AI in Radiology: Emerging Trends, Current Obstacles and Future Directions

Author(s)Jeff Hall

In a recent interview, Nina Kottler, MD, offered her perspective on findings from a recent report on AI in health care, AI integration challenges and what the future holds with AI in radiology.

For radiologists who may be apprehensive about the impact of AI, Nina Kottler, MD, MS, FSIIM, FAIM, emphasized the importance of reframing expectations in a recent interview with Diagnostic Imaging.

In a recently issued Future Health Index report on AI in health care, a majority of clinicians credited AI with facilitating improvements in precision, workflow efficiency and work-life balance. However, surveyed clinicians in the report also cited concerns about AI training and overreliance on AI.

While acknowledging a fair amount of hesitancy in the field about AI, Dr. Kottler said at times there is a tendency to “throw the baby out with the bath water” when there is an obvious error with AI use. She noted the importance of context and perspective when evaluating AI tools.

For example, Dr. Kottler raised the example of an AI tool for detecting pneumothorax on chest X-rays that will likely have a better performance in an intensive care unit that it will in an outpatient setting.

“There (are) some basic fundamental things that people have to understand about AI in general. Then the second piece of what they have to know is: how does that very specific AI work? What kind of errors is it making, and where does it do well? Setting that expectation in advance is really important, not only so that we could decrease the sort of automation bias and complacency, the over trust of AI, because we have to show people where it doesn't work, but we also have to mitigate the distrust of AI,” maintained Dr. Kottler, the chief medical AI officer for Mosaic Clinical Technologies.

Dr. Kottler also emphasized that appropriate training in AI for radiologists is clinical training.

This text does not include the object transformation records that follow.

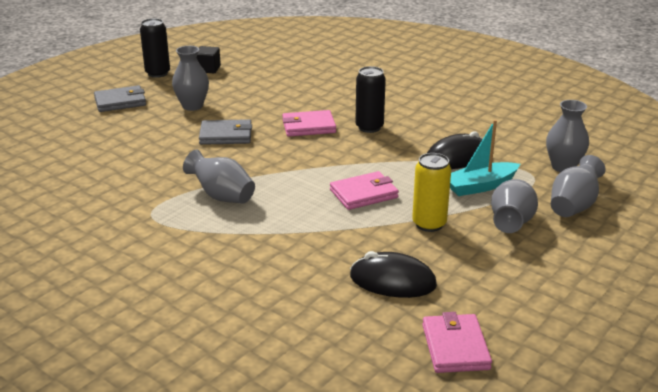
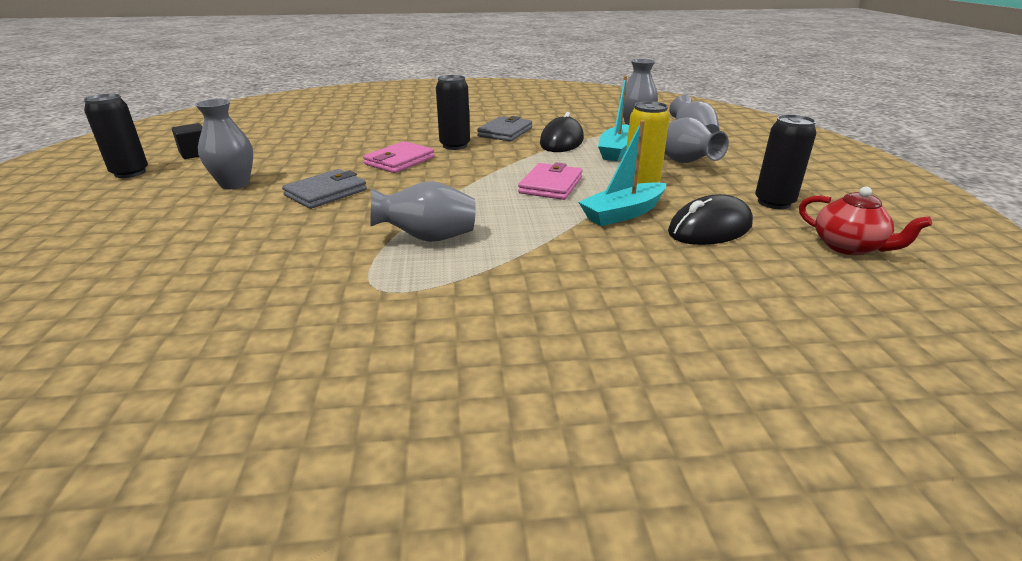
camera: 45 degrees left, 0 degrees up
(120, 102) = (119, 209): grey wallet -> grey wallet (505, 132)
(362, 239) = (623, 213): none -> turquoise boat
(455, 347) = (848, 247): pink wallet -> red teapot
(492, 291) = (774, 203): none -> black can

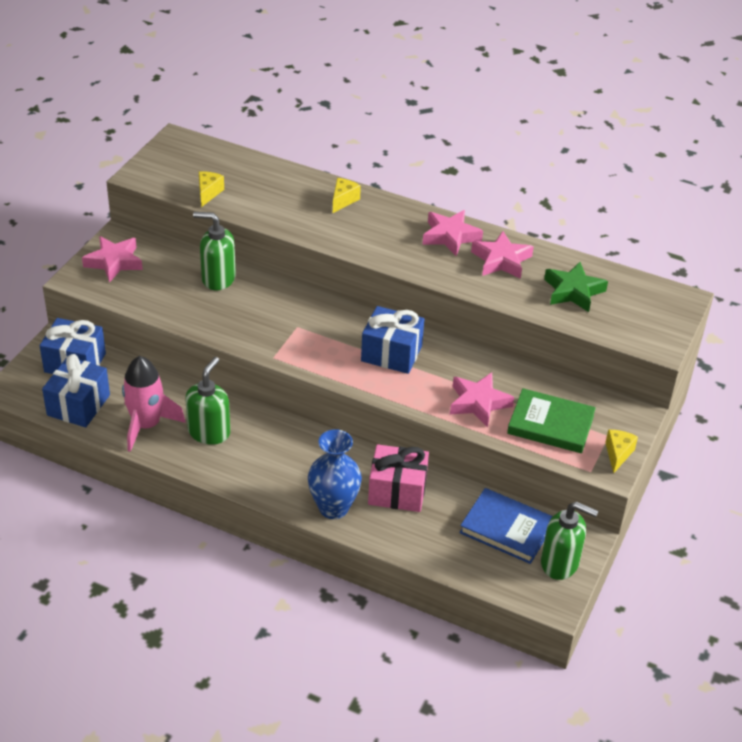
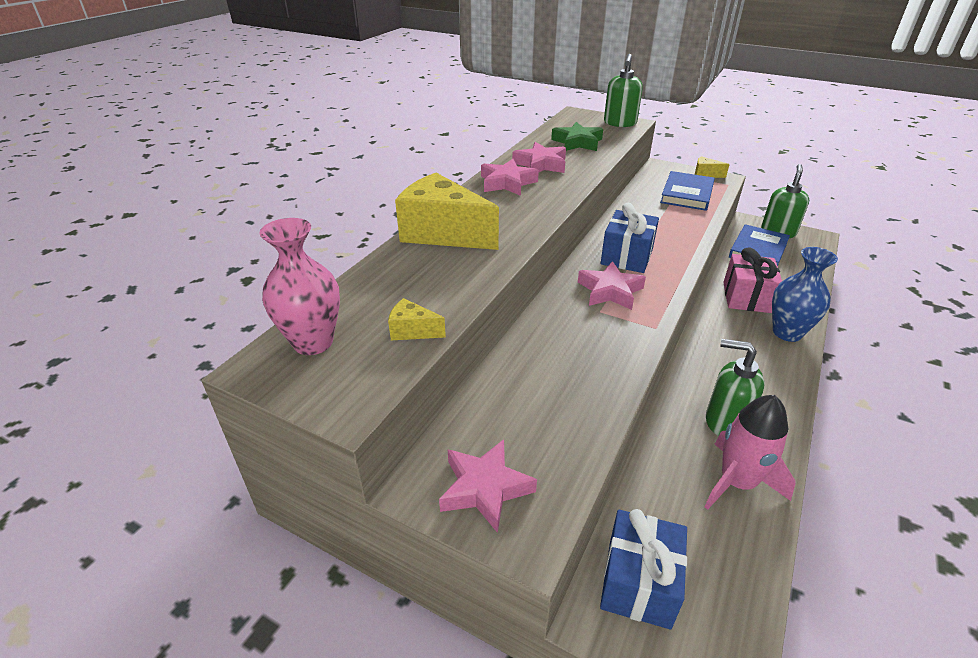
camera: 85 degrees left, 5 degrees down
(78, 405) = (728, 568): blue gift -> none
(199, 155) = (313, 342): none -> pink vase
(218, 278) = (520, 372): green soap dispenser -> green soap dispenser (620, 123)
(343, 200) = (443, 233): yellow cheese -> yellow cheese, size x2.29
(478, 403) = (676, 220): pink star -> pink star (610, 291)
(550, 424) = (687, 194): green book -> blue book

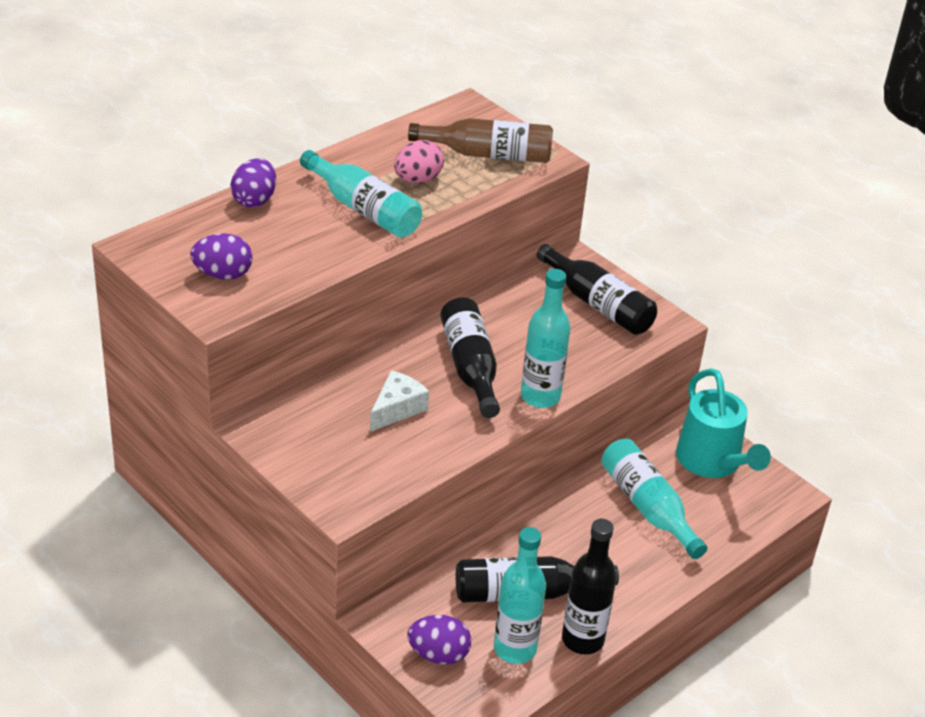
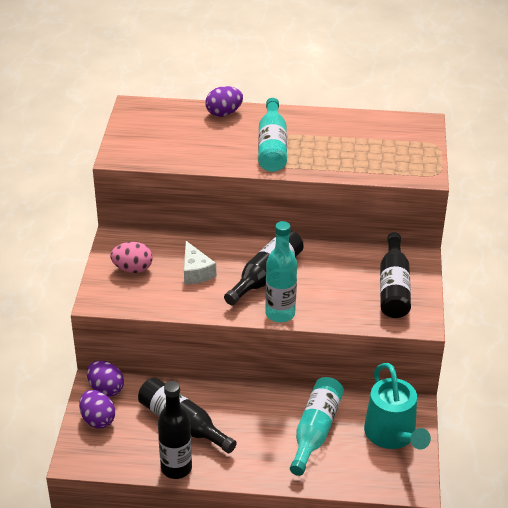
camera: 50 degrees right, 0 degrees up
(223, 274) = (151, 140): purple egg -> purple egg (106, 389)
(397, 409) = (196, 272): white cheese -> white cheese turned 75 degrees clockwise
(417, 180) = (327, 147): pink egg -> pink egg (132, 269)
(488, 154) = (391, 154): brown bottle -> none
(515, 649) = (137, 445): turquoise bottle -> none
(712, 463) = (392, 435): turquoise watering can -> turquoise watering can turned 45 degrees counterclockwise

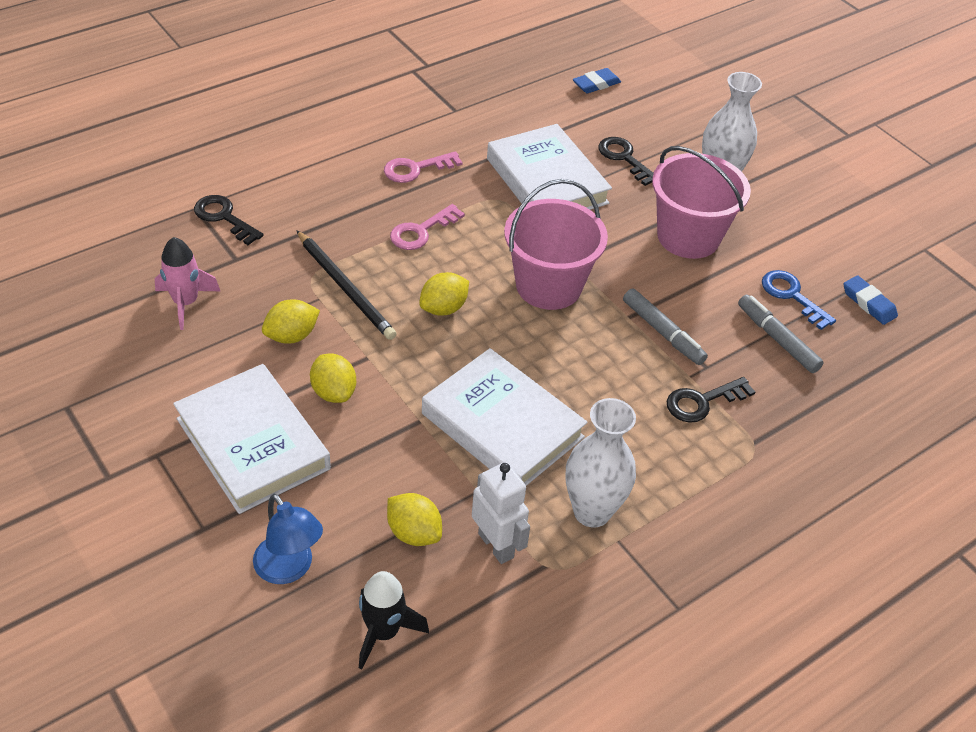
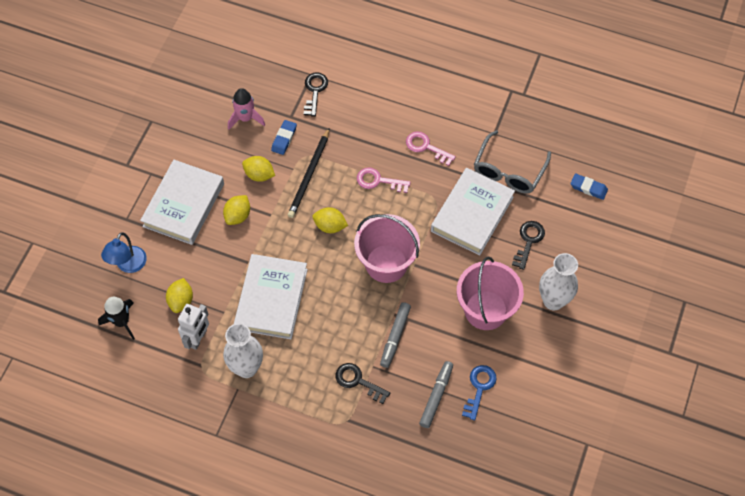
camera: 60 degrees right, 15 degrees up
(516, 125) = (508, 171): none -> grey glasses
(868, 303) = (507, 432): blue eraser -> blue eraser (284, 139)

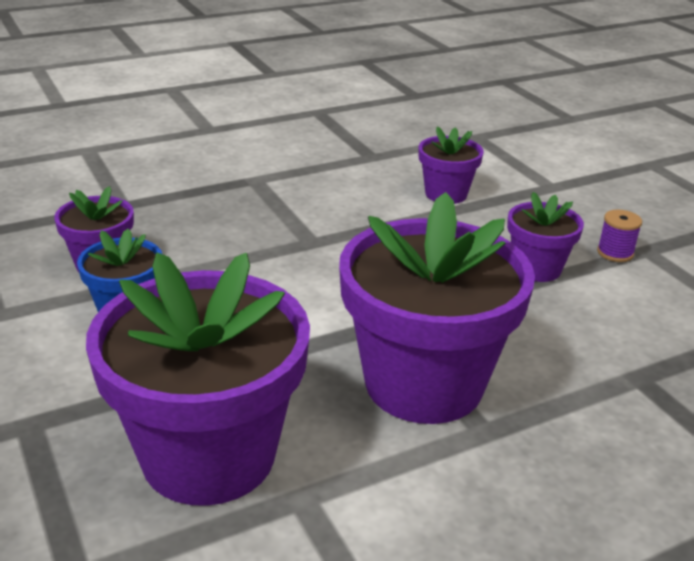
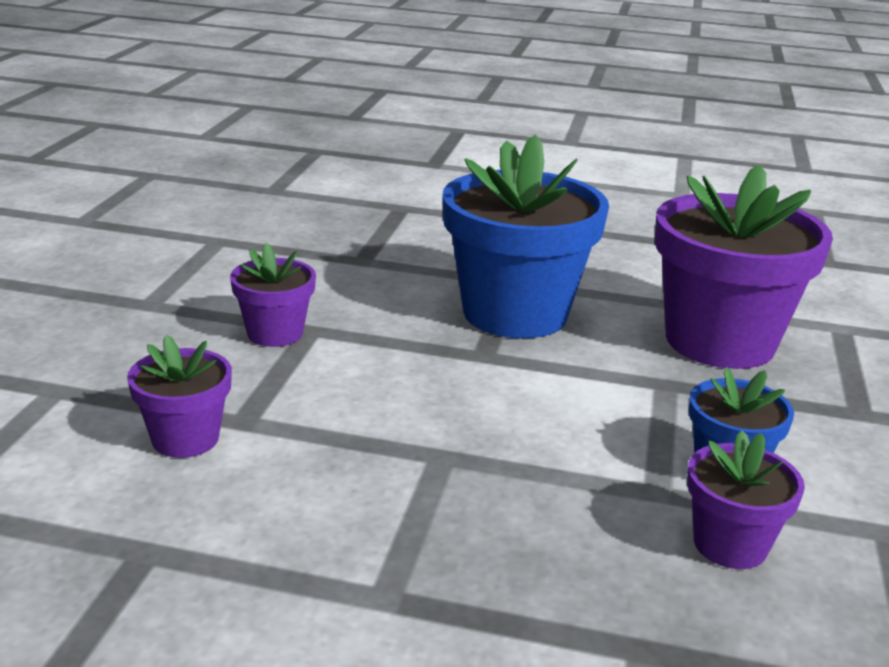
camera: 140 degrees left, 5 degrees down
(423, 383) = (515, 313): purple flower pot -> blue flower pot
(615, 253) = (180, 313): purple spool -> none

“You need clinical people to talk about where it works well and where it doesn't,” added Dr. Kottler. “I will say that in general, people who don't have literacy in AI are going to fall behind. It's going to become a patient safety competency.”

While 39 percent of the surveyed clinicians in the report noted concerns about AI possibly contributing to a loss of clinical skills, Dr. Kottler said there is going to be a certain letting go with the acquisition of new skills and a shift in the roles of radiologists.

“It's not that I don't think about it. I do think about it, and it's important to keep up our skills, but frankly, some of our skills we're going to let go in order to pick up new skills. It's kind of hard to pick up new skills when you're still like managing everything that you're doing now,” posited Dr. Kottler. “Some capability that AI will take over will enable us to do stuff we've never done before, and I think, frankly, that adds more value to the system. So we have to think about it in that more holistic mechanism.”